193        La prochaine question à trancher consiste à déterminer si le fonctionnaire a été assujetti à des normes de rendement appropriées et, le cas échéant, si elles lui ont été communiquées. Le fonctionnaire a plaidé, entre autres, que la direction n’avait pas fixé des normes quantitatives claires concernant le pourcentage de coquilles, et de fautes de grammaire, d’orthographe ou de terminologie acceptables. De plus, il a soutenu que le fait de ne pas avoir reçu une évaluation du rendement annuelle pour la période du 1er avril 2011 au 31 mars 2012 a fait en sorte que l’employeur n’a pas établi des normes de rendement et l’a privé de la possibilité de vérifier les attentes de la direction.

194        Mme Beaudoin a témoigné que les objectifs fixés dans les ententes de rendement venaient de la description de travail du fonctionnaire et qu’ils se trouvaient dans l’énoncé des critères pour le recrutement des effectifs. À titre d’exemple, le rapport d’évaluation du fonctionnaire pour la période du 1er avril 2010 au 31 mars 2011 (pièce E-1, onglet 7) contient une partie intitulée « entente liée aux objectifs de travail … et résultats attendus ». Ce rapport contient aussi une page complète intitulée [traduction] « normes qualitatives de la Direction de la recherche en vertu duquel les objectifs doivent être atteints ».

195        Comme autre exemple, Mme Beaudoin a fait parvenir au fonctionnaire un courriel, le 15 juillet 2011, auquel était joint un tableau de ses objectifs de rendement et les mesures pour les atteindre (pièce E-1, onglet 8). Le courriel de Mme Beaudoin informait le fonctionnaire que les objectifs étaient basés sur ceux indiqués dans son rapport d’évaluation de 2010-2011, dont ils avaient discuté le 16 juin et le 14 juillet 2011.

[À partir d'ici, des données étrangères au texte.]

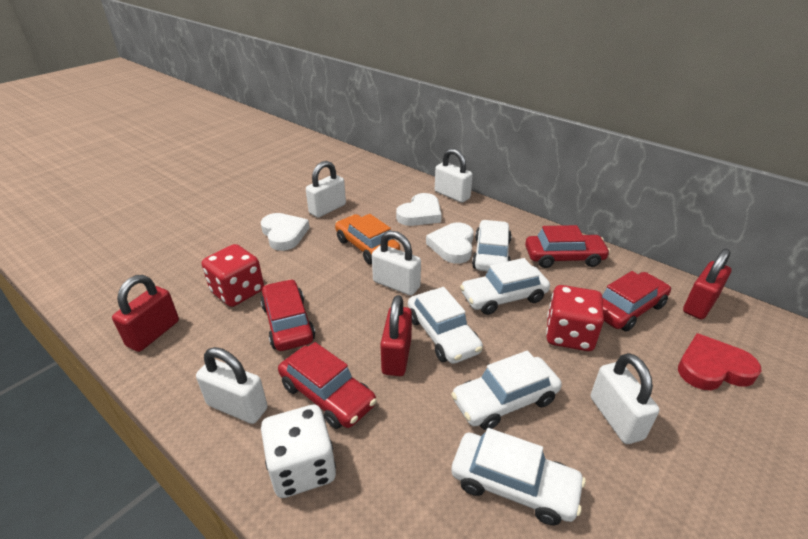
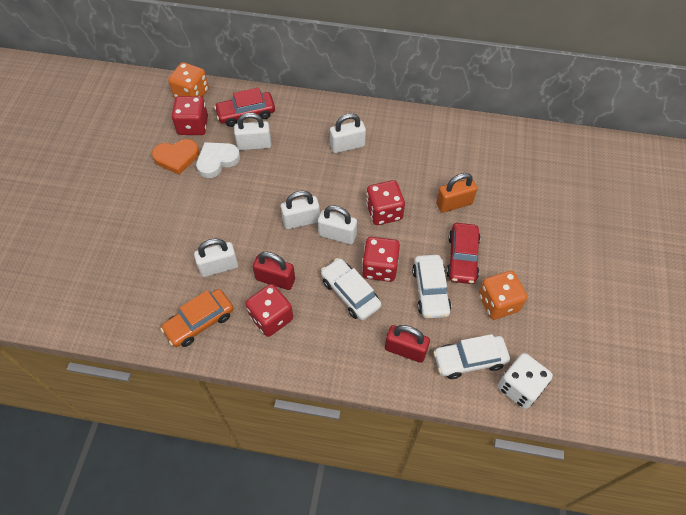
orange dice: 0 -> 2
orange heart: 0 -> 1
orange padlock: 0 -> 1
red car: 4 -> 2
red dice: 2 -> 4
red heart: 1 -> 0
red padlock: 3 -> 2
white car: 5 -> 3
white heart: 3 -> 1

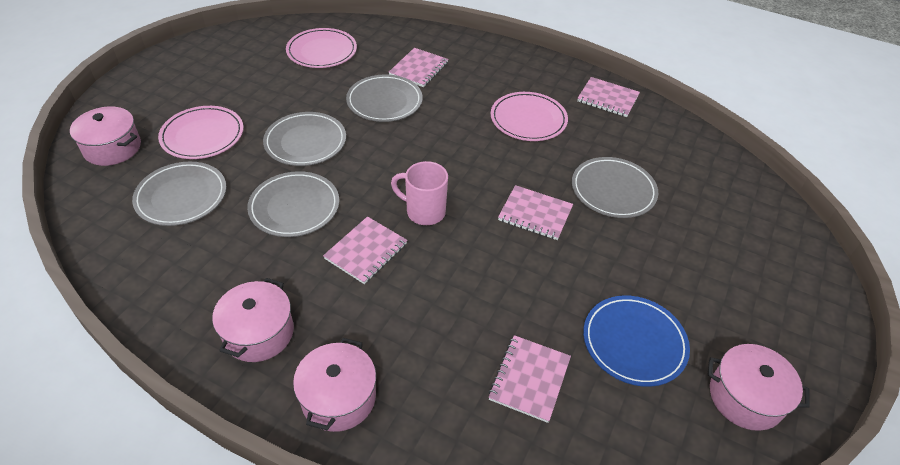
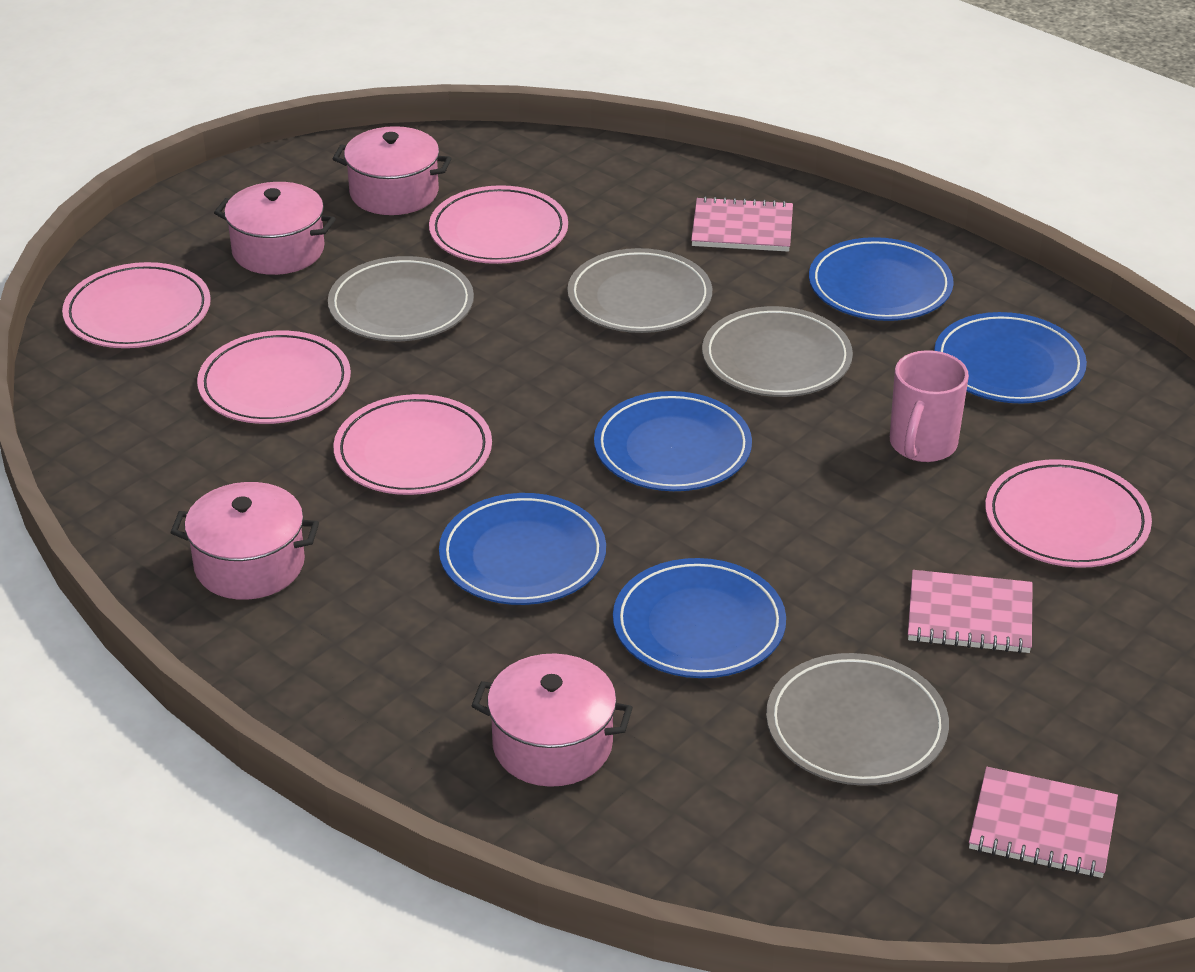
blue plate: 1 -> 5
grey plate: 5 -> 4
pink notebook: 5 -> 3
pink plate: 3 -> 5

196        La preuve a démontré que les rapports d’évaluation ou ententes de rendement du fonctionnaire contenaient tous des objectifs de rendement liés à la description de travail du fonctionnaire. De plus, ces documents contenaient une colonne intitulée « mesures particulières requises » ainsi qu’une colonne où la direction précisait les critères à utiliser pour mesurer le progrès du fonctionnaire par rapport aux objectifs.

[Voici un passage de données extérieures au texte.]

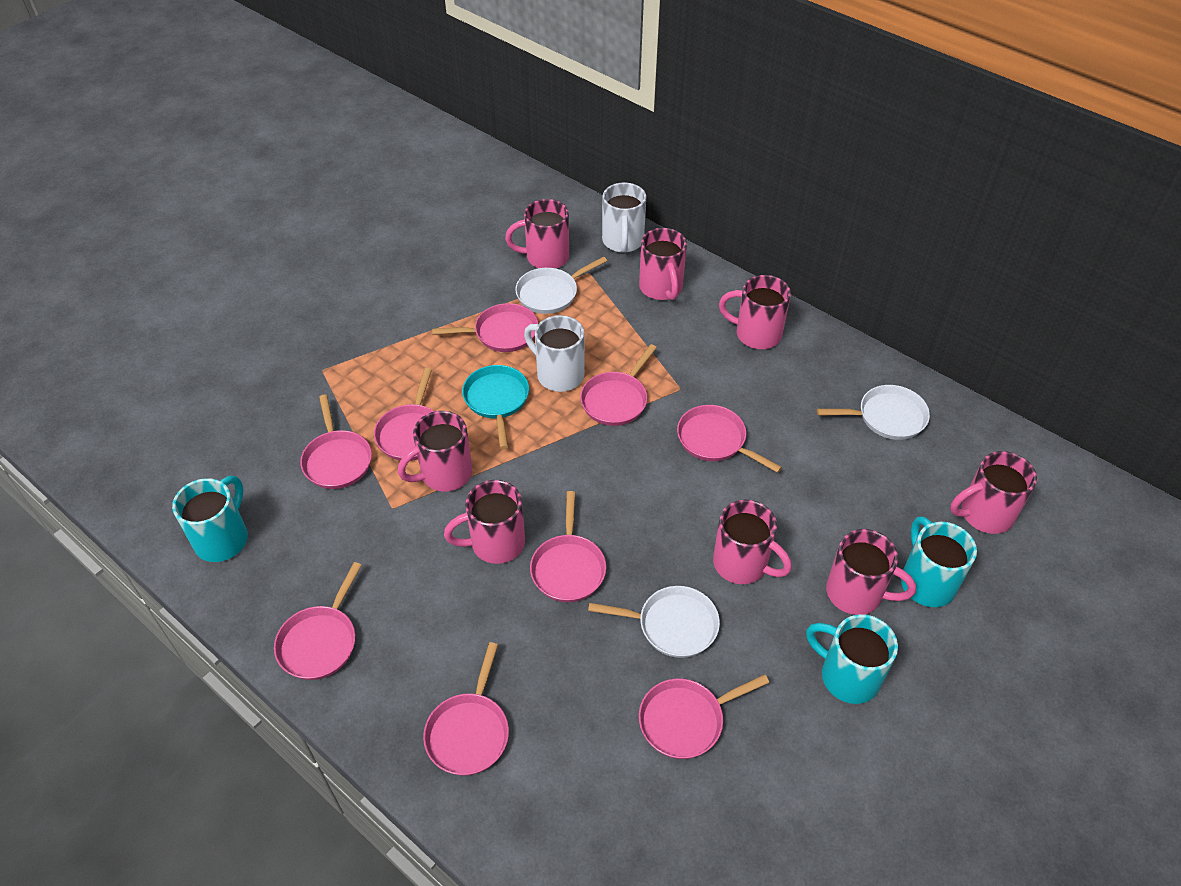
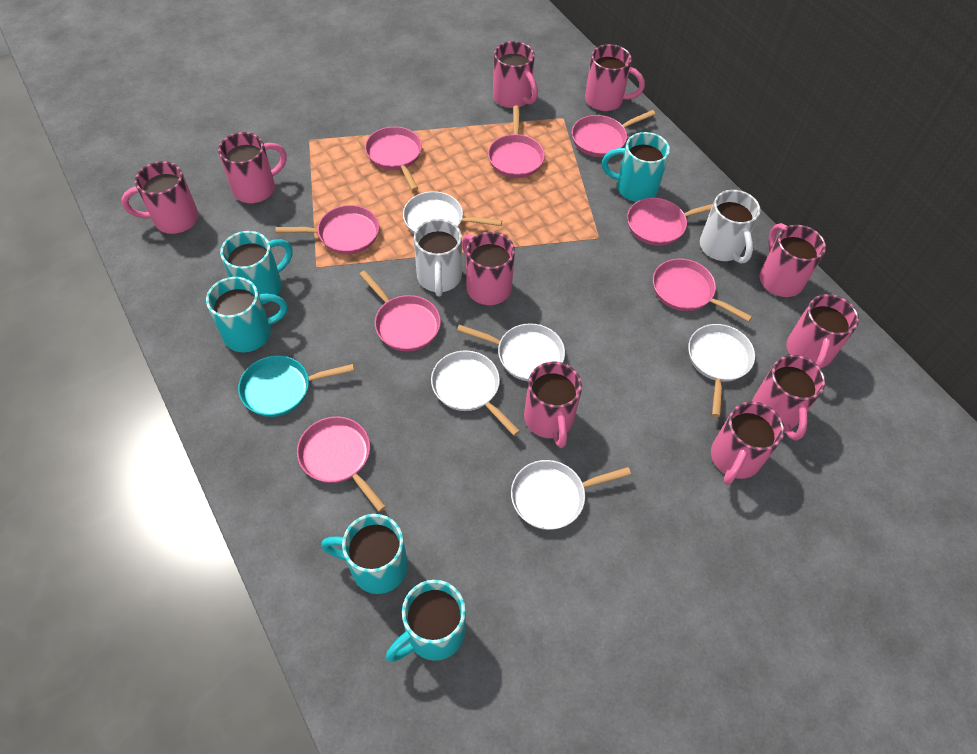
pink mug: 8 -> 10
pink pan: 9 -> 8
turquoise mug: 3 -> 5
white pan: 3 -> 5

197        Ayant lu attentivement ces documents, je constate que les objectifs et les normes y sont décrits de façon méticuleuse et détaillée. De plus, plusieurs documents déposés en preuve sont des courriels adressés au fonctionnaire qui fournissent un compte-rendu des discussions qu’il a eues avec Mmes Beaudoin et Constantin, et qui reprennent la rétroaction qu’il a reçue ainsi que les objectifs et les normes qu’il devait atteindre; à titre d’exemple, voir les courriels du 23 juillet 2012 (pièce E-1, onglet 13) et du 22 août 2012 (pièce E-1, onglet 14). Qui plus est, certains de ces courriels ont été reproduits dans les rapports d’évaluation ou les ententes de rendement. Par ailleurs, les évaluations contiennent des commentaires de la direction concernant des dossiers particuliers qui avaient été assignés au fonctionnaire. De plus, aucune preuve n’a démontré que le fonctionnaire a contesté les objectifs ou les normes, ou qu’il n’avait pas compris ces objectifs et ces normes.

198        Le fait que le fonctionnaire n’ait pas signé un ou des rapports d’évaluation ou ententes de rendement ne veut pas dire que les documents ne lui ont pas été communiqués. Il suffit que l’employeur puisse démontrer qu’il a remis le document au fonctionnaire ou que le contenu a été discuté avec lui. En ce qui a trait à l’évaluation de 2010-2011 (pièce E-1, onglet 7), bien qu’elle ne porte pas la signature du fonctionnaire, elle contient ses propres réponses aux commentaires de la direction. Il est donc clair qu’il a pris connaissance de ladite évaluation.

199        Je conclus que le fonctionnaire a été assujetti à des normes de rendement appropriées et que ces normes lui ont été clairement communiquées. Il reste maintenant à déterminer si l’appréciation du rendement du fonctionnaire était empreinte de mauvaise foi.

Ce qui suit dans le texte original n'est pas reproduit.